Fanorama (also known as Fanorama Society and Fanorama Cabal) is a Rhode Island-based zine and zine distro produced by journalist and activist REB (b. Richard E. Bump, May 25, 1956, Portland, ME, USA).

First published in 1992, Fanorama emerged as part of the queercore movement, largely inspired by the zine J.D.s (edited by G.B. Jones and Bruce LaBruce), and the Toronto scene from which J.D.s came. The first issue was co-edited with Stevec Bones. Initially a punk-edged collage of gay porn and commentary, REB soon added a strong, anti-assimilationist political voice to the mix, turning the zine into an artful version of the weekly "Queerbeat" column he contributed to Rhode Island's alternative arts rag, The NicePaper. The Fanorama tag line at the time became, "For those who want a little smut with their politics, or a little politics with their smut."

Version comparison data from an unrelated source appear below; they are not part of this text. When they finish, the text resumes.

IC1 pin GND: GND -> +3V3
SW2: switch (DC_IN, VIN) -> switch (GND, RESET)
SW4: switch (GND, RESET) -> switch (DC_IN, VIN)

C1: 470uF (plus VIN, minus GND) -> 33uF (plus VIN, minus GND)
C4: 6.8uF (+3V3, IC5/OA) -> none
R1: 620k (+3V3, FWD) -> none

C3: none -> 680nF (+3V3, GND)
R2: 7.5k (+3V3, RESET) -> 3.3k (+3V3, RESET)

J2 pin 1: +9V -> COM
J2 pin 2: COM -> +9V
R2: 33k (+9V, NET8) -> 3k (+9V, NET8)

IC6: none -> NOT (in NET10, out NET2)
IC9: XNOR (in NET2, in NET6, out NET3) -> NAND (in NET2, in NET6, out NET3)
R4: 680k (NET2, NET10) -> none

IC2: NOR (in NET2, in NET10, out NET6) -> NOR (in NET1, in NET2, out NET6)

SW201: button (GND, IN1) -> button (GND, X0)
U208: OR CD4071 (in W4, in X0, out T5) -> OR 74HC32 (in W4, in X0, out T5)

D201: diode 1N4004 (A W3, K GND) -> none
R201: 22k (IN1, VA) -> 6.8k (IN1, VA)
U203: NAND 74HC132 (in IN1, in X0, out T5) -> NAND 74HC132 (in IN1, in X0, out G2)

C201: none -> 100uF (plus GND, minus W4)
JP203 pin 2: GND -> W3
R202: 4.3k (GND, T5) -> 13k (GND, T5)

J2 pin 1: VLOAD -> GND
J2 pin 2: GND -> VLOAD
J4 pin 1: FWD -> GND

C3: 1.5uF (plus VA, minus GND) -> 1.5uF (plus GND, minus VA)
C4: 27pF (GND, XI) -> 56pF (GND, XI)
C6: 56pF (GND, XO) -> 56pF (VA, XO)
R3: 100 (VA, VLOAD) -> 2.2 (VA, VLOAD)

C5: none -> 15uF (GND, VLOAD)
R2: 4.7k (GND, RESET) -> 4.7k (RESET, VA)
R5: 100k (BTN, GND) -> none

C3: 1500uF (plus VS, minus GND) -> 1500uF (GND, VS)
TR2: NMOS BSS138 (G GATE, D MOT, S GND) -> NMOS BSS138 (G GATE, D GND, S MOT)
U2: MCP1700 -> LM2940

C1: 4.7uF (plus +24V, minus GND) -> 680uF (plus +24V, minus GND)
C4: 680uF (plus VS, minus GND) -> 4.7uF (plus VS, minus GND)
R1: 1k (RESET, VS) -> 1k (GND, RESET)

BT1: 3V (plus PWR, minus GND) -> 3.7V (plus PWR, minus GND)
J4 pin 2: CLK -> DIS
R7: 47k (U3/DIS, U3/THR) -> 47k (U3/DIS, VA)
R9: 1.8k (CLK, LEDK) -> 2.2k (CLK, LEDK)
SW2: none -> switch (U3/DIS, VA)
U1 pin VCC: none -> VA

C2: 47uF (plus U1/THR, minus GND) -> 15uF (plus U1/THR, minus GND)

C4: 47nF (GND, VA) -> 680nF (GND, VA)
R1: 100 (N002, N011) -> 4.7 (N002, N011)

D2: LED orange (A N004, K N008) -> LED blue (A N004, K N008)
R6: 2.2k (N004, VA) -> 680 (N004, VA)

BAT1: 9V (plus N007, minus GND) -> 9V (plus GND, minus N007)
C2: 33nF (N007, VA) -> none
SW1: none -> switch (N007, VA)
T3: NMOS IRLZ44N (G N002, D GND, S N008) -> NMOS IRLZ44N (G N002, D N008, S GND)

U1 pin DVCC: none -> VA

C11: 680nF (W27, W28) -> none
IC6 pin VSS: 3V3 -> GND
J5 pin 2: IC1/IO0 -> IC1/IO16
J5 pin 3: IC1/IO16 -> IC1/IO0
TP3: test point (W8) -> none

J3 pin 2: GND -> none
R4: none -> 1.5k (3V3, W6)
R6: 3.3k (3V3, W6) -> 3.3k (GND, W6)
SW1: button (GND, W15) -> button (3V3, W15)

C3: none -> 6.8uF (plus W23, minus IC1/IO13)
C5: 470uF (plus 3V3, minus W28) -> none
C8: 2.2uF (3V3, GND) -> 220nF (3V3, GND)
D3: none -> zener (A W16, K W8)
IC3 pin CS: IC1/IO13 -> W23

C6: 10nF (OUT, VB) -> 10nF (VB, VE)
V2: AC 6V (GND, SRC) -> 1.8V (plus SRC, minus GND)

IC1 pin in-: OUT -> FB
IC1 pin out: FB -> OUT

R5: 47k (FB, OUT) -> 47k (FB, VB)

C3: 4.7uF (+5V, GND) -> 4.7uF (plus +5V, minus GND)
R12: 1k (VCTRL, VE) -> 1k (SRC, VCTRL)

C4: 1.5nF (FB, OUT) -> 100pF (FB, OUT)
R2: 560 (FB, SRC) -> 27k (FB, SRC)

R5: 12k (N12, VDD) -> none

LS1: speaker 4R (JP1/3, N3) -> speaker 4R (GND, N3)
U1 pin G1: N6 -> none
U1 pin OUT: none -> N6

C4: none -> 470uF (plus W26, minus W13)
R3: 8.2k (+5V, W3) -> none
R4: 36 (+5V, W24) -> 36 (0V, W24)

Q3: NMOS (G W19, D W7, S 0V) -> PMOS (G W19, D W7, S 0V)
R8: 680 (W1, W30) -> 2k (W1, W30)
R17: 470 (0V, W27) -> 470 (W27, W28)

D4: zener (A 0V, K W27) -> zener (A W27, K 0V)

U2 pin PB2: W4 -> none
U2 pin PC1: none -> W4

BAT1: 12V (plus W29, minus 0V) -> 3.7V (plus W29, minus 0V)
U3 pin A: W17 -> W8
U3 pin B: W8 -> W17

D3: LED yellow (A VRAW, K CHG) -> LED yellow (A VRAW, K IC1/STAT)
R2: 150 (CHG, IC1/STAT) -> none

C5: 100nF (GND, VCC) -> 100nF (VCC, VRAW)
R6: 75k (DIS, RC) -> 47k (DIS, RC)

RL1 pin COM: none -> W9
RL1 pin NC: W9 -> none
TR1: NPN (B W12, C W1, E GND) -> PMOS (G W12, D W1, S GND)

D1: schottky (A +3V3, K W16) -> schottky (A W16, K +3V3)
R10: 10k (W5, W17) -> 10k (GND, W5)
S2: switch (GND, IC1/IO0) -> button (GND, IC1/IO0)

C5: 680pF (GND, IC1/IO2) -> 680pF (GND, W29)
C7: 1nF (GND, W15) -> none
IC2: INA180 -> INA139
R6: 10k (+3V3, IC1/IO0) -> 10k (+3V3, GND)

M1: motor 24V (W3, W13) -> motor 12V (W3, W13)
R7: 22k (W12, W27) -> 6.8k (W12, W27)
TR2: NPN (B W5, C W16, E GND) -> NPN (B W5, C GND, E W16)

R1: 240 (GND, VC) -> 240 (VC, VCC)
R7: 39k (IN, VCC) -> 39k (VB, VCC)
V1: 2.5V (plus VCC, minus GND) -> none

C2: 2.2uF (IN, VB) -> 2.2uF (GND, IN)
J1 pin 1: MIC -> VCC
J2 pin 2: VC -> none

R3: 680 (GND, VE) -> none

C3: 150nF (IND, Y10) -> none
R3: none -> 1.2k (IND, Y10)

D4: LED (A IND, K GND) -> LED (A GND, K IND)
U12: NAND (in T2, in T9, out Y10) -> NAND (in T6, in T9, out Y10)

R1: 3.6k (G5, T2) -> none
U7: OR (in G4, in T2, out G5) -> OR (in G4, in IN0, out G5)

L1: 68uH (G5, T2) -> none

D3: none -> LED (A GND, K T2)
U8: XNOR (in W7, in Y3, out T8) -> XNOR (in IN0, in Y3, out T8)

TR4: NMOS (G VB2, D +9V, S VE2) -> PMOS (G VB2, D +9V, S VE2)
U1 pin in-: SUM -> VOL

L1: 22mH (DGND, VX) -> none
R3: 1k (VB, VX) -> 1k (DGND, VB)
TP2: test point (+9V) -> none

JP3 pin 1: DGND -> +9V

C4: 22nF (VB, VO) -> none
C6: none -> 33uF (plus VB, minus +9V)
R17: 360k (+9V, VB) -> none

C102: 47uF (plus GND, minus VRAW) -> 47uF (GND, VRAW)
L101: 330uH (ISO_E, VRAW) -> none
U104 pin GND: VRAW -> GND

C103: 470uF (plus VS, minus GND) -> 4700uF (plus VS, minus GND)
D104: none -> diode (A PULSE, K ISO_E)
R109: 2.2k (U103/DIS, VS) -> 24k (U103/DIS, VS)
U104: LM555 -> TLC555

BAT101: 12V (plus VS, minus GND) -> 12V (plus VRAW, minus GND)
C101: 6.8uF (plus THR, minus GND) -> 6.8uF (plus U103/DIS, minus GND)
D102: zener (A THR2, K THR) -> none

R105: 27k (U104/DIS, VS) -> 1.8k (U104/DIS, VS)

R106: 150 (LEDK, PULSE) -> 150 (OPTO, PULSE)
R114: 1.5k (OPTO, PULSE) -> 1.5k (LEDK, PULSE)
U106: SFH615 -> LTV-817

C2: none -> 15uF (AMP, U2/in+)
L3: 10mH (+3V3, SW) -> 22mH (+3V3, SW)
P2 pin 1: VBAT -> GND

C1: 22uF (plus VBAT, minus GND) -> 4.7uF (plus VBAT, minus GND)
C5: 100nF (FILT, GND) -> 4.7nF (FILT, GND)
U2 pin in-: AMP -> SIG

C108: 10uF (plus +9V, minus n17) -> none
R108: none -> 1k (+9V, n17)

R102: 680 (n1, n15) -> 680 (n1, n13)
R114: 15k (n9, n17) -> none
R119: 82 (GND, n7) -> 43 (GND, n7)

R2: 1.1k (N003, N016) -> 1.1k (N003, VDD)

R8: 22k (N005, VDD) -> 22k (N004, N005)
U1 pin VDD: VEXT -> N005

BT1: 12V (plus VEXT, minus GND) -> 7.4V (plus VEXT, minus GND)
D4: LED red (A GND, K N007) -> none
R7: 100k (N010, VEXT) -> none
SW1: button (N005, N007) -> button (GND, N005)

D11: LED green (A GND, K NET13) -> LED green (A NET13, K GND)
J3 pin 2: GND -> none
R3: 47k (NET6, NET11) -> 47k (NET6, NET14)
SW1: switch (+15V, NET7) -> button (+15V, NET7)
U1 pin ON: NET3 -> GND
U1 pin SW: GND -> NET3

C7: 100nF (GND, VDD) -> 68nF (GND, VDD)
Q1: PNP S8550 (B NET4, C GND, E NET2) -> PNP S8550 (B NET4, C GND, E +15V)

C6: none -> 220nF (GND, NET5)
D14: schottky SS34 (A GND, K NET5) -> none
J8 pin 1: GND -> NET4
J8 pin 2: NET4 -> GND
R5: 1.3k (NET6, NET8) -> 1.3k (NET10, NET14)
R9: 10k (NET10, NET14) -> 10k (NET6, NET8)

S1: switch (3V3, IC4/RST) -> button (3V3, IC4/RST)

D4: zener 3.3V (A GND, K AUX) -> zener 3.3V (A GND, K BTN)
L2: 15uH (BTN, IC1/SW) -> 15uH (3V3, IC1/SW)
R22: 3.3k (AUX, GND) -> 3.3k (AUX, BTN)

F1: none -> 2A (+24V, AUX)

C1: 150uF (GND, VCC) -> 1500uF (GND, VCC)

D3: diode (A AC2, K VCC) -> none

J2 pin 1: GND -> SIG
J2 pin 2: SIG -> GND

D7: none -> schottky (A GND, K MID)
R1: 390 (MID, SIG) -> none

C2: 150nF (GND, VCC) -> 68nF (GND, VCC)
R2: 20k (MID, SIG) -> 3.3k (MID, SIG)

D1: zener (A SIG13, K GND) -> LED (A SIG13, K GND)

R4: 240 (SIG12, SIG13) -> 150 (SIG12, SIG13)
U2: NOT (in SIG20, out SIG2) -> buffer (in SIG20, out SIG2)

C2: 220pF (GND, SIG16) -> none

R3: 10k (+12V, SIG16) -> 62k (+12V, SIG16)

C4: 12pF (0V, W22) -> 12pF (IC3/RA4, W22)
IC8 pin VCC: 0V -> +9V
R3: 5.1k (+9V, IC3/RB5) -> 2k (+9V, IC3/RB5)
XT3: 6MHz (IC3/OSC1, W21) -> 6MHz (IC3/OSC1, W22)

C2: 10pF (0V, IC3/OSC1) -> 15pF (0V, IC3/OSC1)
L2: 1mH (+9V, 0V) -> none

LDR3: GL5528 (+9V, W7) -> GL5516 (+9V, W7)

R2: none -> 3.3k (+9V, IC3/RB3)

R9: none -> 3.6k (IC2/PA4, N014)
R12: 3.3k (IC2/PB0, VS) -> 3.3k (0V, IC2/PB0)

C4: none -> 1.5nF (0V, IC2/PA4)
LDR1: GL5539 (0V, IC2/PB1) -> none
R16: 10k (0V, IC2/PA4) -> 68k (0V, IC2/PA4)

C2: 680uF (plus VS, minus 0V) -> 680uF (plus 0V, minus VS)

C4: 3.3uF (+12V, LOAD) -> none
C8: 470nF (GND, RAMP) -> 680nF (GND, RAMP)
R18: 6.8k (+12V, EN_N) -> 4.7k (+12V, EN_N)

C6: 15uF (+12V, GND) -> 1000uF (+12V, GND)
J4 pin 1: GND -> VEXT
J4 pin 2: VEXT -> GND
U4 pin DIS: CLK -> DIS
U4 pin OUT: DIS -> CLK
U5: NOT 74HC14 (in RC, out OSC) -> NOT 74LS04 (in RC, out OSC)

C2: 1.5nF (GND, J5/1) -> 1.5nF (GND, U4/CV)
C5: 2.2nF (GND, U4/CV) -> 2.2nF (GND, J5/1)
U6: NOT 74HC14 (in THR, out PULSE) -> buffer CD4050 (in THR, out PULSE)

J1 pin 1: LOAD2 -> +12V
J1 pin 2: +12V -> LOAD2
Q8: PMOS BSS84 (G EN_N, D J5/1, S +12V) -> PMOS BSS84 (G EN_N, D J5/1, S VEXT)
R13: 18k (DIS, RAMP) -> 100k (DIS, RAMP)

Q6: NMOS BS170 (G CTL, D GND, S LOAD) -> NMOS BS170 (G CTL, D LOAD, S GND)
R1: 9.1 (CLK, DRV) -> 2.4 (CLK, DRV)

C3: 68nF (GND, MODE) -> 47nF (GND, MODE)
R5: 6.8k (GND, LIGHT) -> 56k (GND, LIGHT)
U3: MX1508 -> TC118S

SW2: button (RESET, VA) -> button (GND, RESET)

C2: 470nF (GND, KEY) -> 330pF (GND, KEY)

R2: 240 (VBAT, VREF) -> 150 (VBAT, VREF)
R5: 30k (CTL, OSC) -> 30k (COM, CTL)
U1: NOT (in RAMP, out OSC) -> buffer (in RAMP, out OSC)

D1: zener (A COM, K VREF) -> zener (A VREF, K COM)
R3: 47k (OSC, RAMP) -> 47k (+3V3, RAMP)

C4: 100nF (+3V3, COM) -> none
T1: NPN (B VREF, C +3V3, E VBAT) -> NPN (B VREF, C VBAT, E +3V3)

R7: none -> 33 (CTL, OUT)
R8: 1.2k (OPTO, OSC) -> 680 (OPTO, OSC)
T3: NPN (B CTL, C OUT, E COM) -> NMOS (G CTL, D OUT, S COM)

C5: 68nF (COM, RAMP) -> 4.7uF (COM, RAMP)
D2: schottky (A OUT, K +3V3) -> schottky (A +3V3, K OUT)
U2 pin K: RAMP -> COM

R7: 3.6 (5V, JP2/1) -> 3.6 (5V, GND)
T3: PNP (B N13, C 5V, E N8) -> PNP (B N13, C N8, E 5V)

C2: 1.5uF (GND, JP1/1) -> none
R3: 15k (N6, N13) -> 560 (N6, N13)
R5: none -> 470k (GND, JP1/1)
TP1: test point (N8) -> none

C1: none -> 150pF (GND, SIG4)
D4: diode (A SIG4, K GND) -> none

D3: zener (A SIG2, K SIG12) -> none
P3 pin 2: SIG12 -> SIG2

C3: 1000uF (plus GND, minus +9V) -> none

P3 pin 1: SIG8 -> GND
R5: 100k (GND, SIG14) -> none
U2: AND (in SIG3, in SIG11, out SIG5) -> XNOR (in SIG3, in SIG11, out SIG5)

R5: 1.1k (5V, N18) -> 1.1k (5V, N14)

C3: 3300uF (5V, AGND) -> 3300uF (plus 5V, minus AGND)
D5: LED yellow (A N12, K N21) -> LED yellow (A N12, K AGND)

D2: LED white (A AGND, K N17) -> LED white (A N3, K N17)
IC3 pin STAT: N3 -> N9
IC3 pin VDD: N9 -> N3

As REB's political leanings grew heated, Fanorama began to generate controversy, particularly as it addressed racism and sexism in the gay mainstream establishment; one detractor in the media called REB a "kiddie pornographer-turned-moral watchdog". During this period, REB was instrumental in leading protests against a local gay bar over a management-led racist incident - a battle which would take center stage in the gay politics of Rhode Island for the better part of a year. Despite what he began to call his "infamy," REB's popularity as a personality grew, and he was invited to emcee a mid-90'S Rhode Island Gay Pride celebration; though accepting the position, he would take its organizers to task in later years for the increasing commercialism of the event.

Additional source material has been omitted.